Back in February I wrote about an alt-weekly called Doormat that used to be published in Charleston, South Carolina. I had run across an issue from the fall of '94 while I was home for Christmas and going through a box of stuff at my parents' house. I was struck by comments in two different columns about technology circa 1994, specifically how the Internet was starting to become a household word. But when I went online to find out what became of Doormat, I found nothing.
The other day I received an e-mail from the writer of one of those columns, whose writing I'd called "mediocre." The column in question was mediocre—I assumed he was still in college when he wrote it—but could I have done any better in my early 20s? No.
I used to think some of the columns in the Red and Black student paper at my alma mater, the University of Georgia, were pointless exercises in whining about how hard the library is to use when you've waited until the last second to start a research paper, but I know what it's like to be under the pressure of a deadline, and sometimes you come up empty. And even now, at 33, I don't always make my point clear when I write.
The Doormat writer contacted me because he wasn't sure what my point was in writing about his former labor of love. Was I saying I was glad it no longer existed or that it deserved its comeuppance in the digital age since it was wary of new technology? Not at all.
"Or, here in 2009, were you acknowledging that the ever-expanding horizon of modern communications is foreign and undesirable to you," he asked, "and in so doing, were you identifying with our 1994 desire to eschew innovation, in favor of the more comfortable status quo?" Yes and no.
My last paragraph in that February 6 entry was weak, no doubt about it:
But technology seems to have changed so rapidly since '94 that I'd imagine there's a ten-year-old somewhere in the world right now saying, "Now I can program the DVR with my phone? I just learned how to program the DVR period." Then again, probably not—I'm just old. The upside is that I'm thankful it's not November 1994 anymore.
I meant to go back and expand on that paragraph or just fix it in general, but I forgot, which is unfortunate—it's not smart to call someone's writing from their 20s mediocre and then churn out some unfinished mediocrity of my own in my 30s.
In November of '94 I was a freshman in college at the North Carolina School of the Arts. It was a terrible school year for several different reasons, and I ended up transferring to UGA the next fall. That's why I'm glad it's not November of '94 anymore. I should've just said that, but I was trying to avoid whining. Don't get me wrong—I'm great at it—but the first year of this blog is full of self-absorbed bitching and moaning, and I want to avoid that now whenever I can.

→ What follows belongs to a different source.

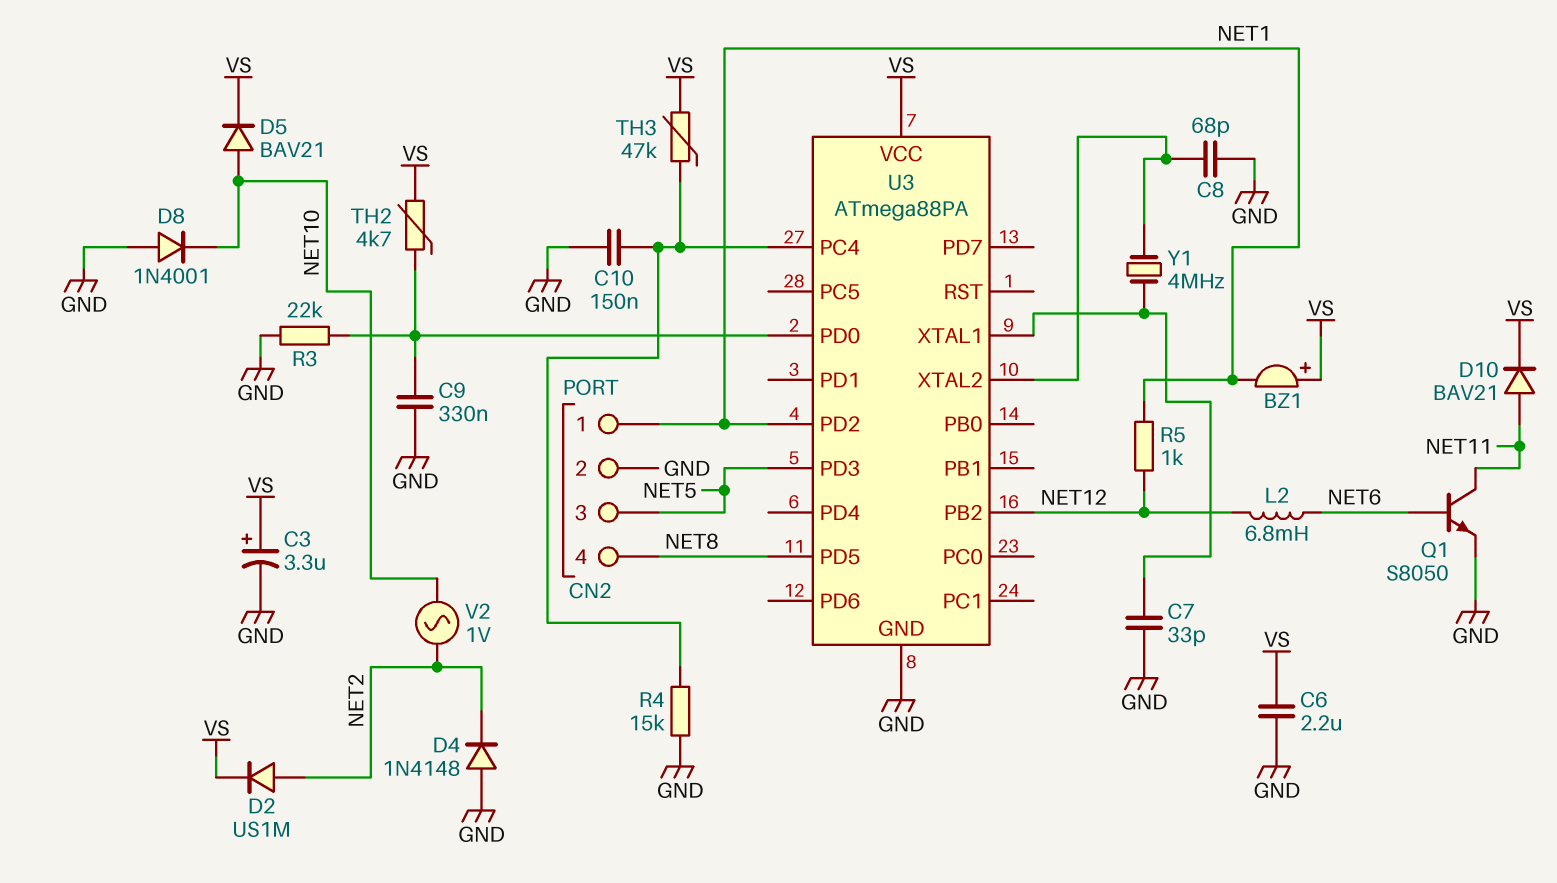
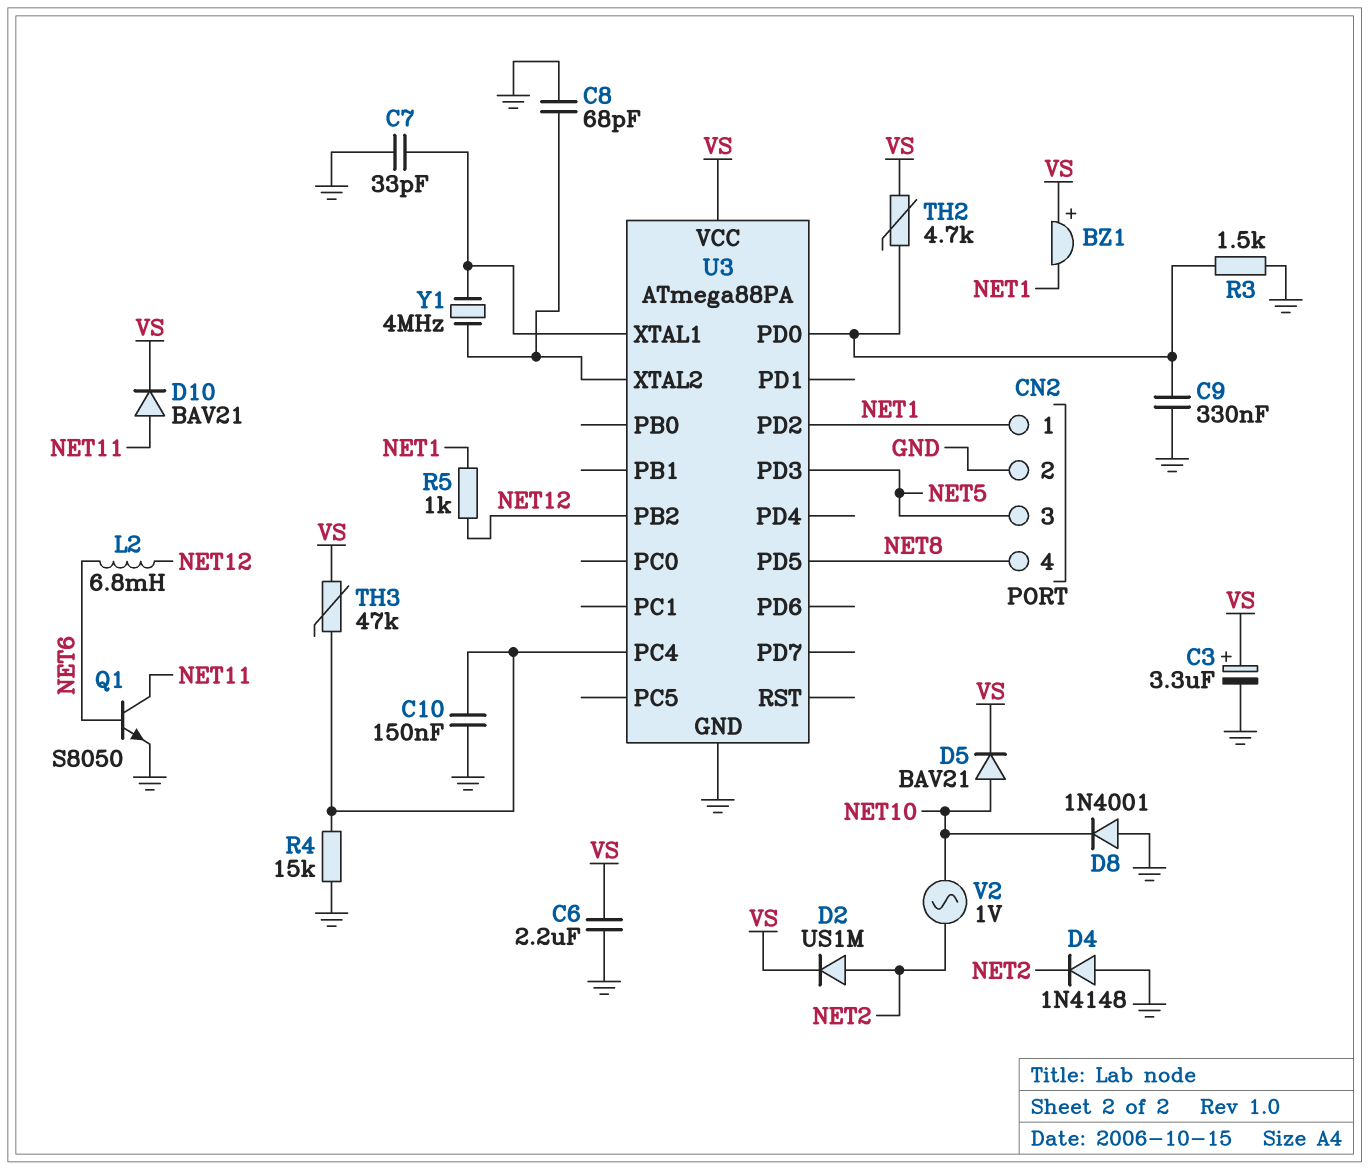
R3: 22k (GND, U3/PD0) -> 1.5k (GND, U3/PD0)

I worked for an alt-weekly for five and a half years here in Chicago before being laid off in January. Every newspaper in the world has been hurt badly by profit-draining websites like Craigslist and consumers who now expect news to be free on the Internet. They still read newspapers online, but they don't want to pay for the content in print, and if people don't pick up a paper, advertisers won't want to waste their time placing ads there. Back in 1994, of course, the Internet didn't pose any kind of threat to newspapers.
For the first eight-or-so years after college I didn't feel older, but technology mercilessly dated my memories. How'd we go from blank tapes to "burned" CDs in that amount of time? Technology seems to have advanced so much since the late '90s, when no one I knew owned a cell phone. Now some people have no idea what it feels like to have both hands free while walking down the street.
But maybe in the summer of '69 my parents were still getting used to the idea of commercial air travel right as Neil Armstrong became the first man to walk on the moon. Life just speeds up at a certain age even as it simultaneously slows down: we settle into careers, we begin long-term romantic relationships, we raise children. And if we blink, a year has gone by without much having changed, or so it seems.
New technology can make certain things in life more convenient—the remote control, the laptop computer, the cell phone—while making us lazier at the same time and more scattered in our thoughts, e.g., writing e-mail or typing out text messages while watching TV. So yes, I somewhat miss the status quo of 1994, when I was a pretty smart guy because I knew how to program a VCR and make a decent mix tape for a girl. But I also enjoy having an iPod and being able to access the Internet at a coffee shop and improve my writing through a blog that people can see and critique and make me think about the words and thoughts I'm casting out into the world.
After all, if it weren't for new technology, the guy from Doormat never would've found my mediocre blog entry.